10 de set. de 2015

Seja tolerante, é seu maldito dever!



Ele era bem pior, mas o chamavam:  misógino, misantropo. Tratava as pessoas como se produzidos em série.
Botava o chapéu na cabeça, pegava a bengala e saia pampeiro pelas ruas. Ruminava o mantra:" Seja tolerante, é seu maldito dever", o que  era incapaz de cumprir.

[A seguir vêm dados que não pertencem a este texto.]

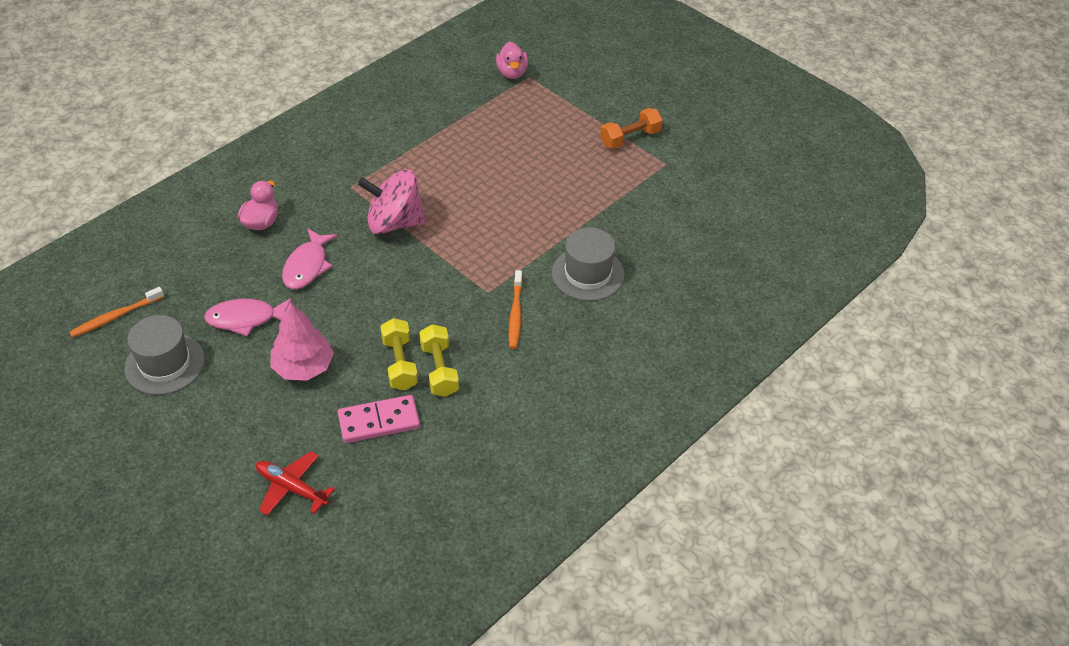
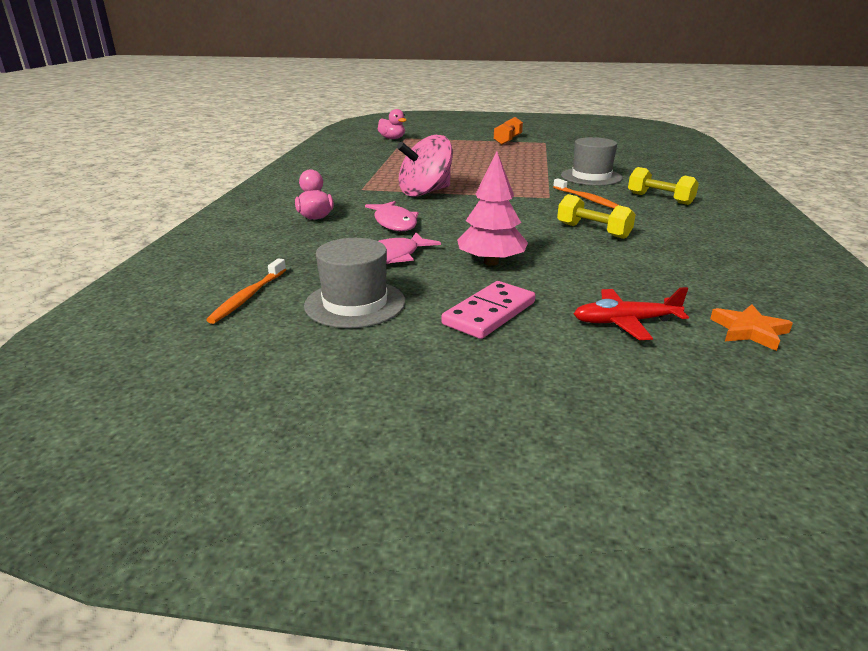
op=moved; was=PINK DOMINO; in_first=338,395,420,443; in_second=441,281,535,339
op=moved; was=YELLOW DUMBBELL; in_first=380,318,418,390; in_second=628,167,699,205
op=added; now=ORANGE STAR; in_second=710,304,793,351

Falo de Arthur, Arthur Schopenhauer, claro. Como todo jovem alemão daqueles dias, deveria lutar contra Napoleão, no entanto resolveu partir para uma briga de punhos cerrados com o Princípio da Razão Suficiente, se tornou filósofo. Acabou por escrever um livro, e todo cheio de ilusões, aproveitou que ainda era amigo de sua mãe e a entregou para que lesse. Ela era, então, grande escritora, amiga de Goethe. O título do livro; Sobre a Quádrupla Raiz da Razão Suficiente. Ela rio e disse que devia ser um manual para boticários. Ele disse-lhe, que seria ainda lido, quando em nenhuma estante do mundo se encontrasse um dos livros dela. Não era, em absoluto, de fazer amigos. E dizia com suas palavras e não estas, que não é prova de  mérito e nem de grande validade ter muitos amigos. Como se os homens empregassem a amizade em troca do mérito e do valor! Como se não se comportassem como os gatos, que amam quem os acaricia, e lhes dê migalhas, e logo já se vão. Será amigo, bastando carícias, até a fera mais abominável! Não tinha amigos e tinha sua Razão Suficiente: não são dignos de mim. Ele que ao se irritar com Atman, seu cão dizia, " Humano, mais que Humano" , foi visitar a estufa do Jardim Botânico de Dresden ficou boquiaberto, tanto foi, que o vigia diante de tanto deslumbre lhe perguntou quem ele era. Quem sou eu? Perguntou Arthur. "Se o Senhor me pudesse dizer quem sou, ficaria muito agradecido.